A Brief Introduction to Halliday's Theory of Language

The following extract is taken from PETAA book Teaching with Intent: Scaffolding Academic Language with Marginalised Studentswritten by Dr Bronwyn Parkin and Dr Helen Harper.

You might think that language is just a way of naming the thoughts that go on in our head. Halliday's theory of language argues that language doesn't just mimic meaning, it creates meaning. 

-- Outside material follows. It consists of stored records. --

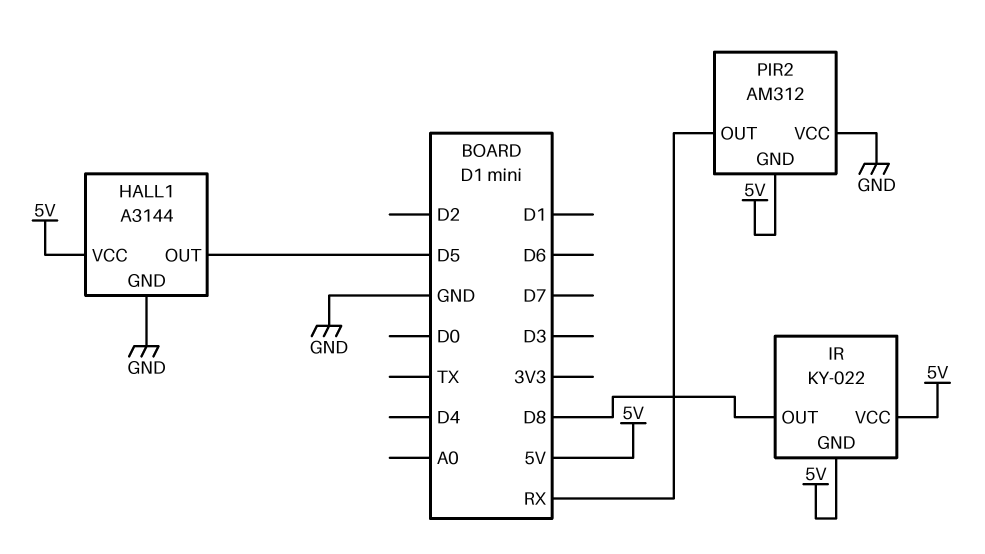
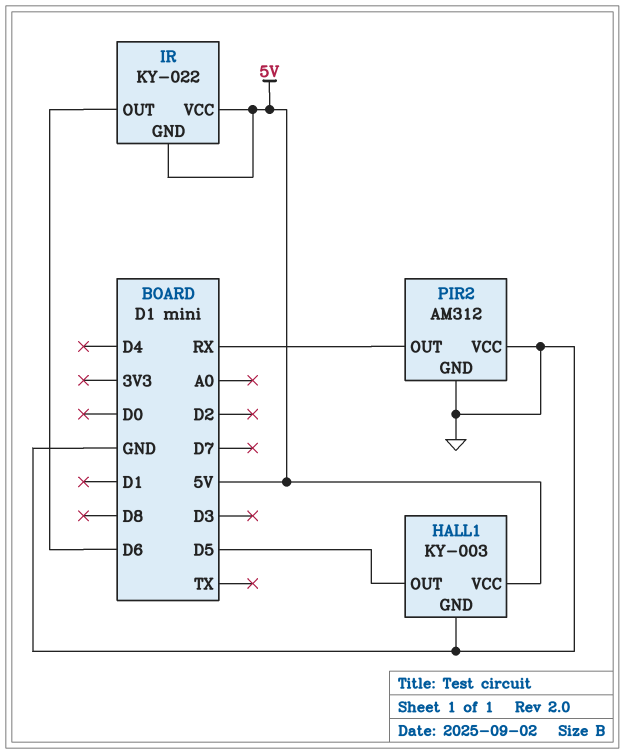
HALL1: A3144 -> KY-003
IR pin OUT: D8 -> D6
PIR2 pin GND: 5V -> GND

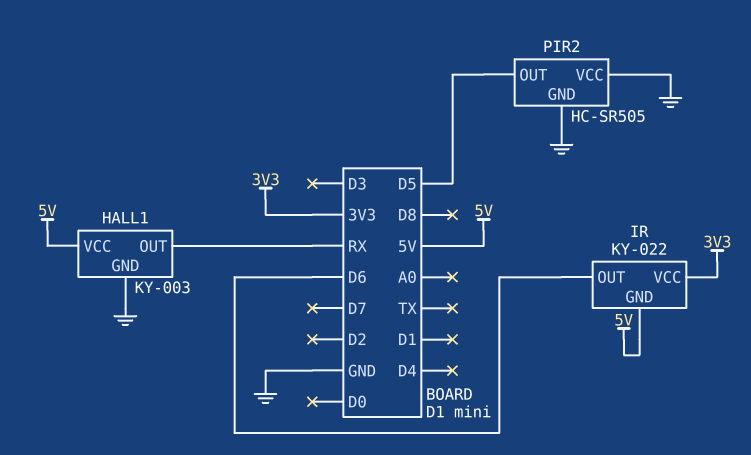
HALL1 pin OUT: D5 -> RX
IR pin VCC: 5V -> 3V3
PIR2: AM312 -> HC-SR505
PIR2 pin OUT: RX -> D5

Imagine a number of families standing together looking at Venus, the evening star. Listen to what they're saying. One mother with a young child is reciting, 'Starlight, star bright, first star I've seen tonight. Wish I may, wish I might have the wish I wish tonight.' A Yolngu Elder from Arnhem Land in the Northern Territory is there. She tells her children the story of Barnambirr, a creator-spirit who is now the star Venus, and how she led the first humans to Australia. The astronomer is explaining to her children, 'Well, that's not actually a star. It's the planet Venus, part of our solar system, like the Earth, and the second planet from the sun. It rotates in the opposite direction to most planets'.

The point here is that all those children are looking at the same object in the sky; yet for each of them, experience is being construed in different ways. They are being guided by their parents towards distinctly different perceptions, and will each take away different meaning from that same physical context. Each text spoken by a parent is a cultural artefact. The chosen texts, and the language within those texts, is the way they share their world view, their motivations, their values and social goals.

Halliday's systemic functional linguistics understands texts as pieces of communication constructed for social purposes. When we listen to, read or view a text, and when we speak, write or create a text, we are drawing on three systems of culturally constructed meaning from which we simultaneously make our choices. The first is the topic, what the social group regards as important to talk and write about (called the field); the second is the interpersonal, the words we choose that position us as authoritative or kind or fearful, and that position the audience as colleagues or novices or enemies (called the tenor); and the third are the language choices that make our text sound formal and written-like, or informal and spoken-like (called the mode).

The Australian Curriculum: English uses systemic functional linguistics to frame our teaching of language and literacy through literature; that is, whole texts. The Literacy capability, one of the general capabilities that spans all other learning areas (ACARA, 2013), uses the concepts of text knowledge, grammar knowledge, word knowledge and visual knowledge as a framework for systematically teaching about the system of language specific to each learning area. These resources represent important aspects of field, tenor and mode for valued texts in each learning area. The framework gives teachers the opportunity to teach about texts and language in a systematic and integrated way in each learning area.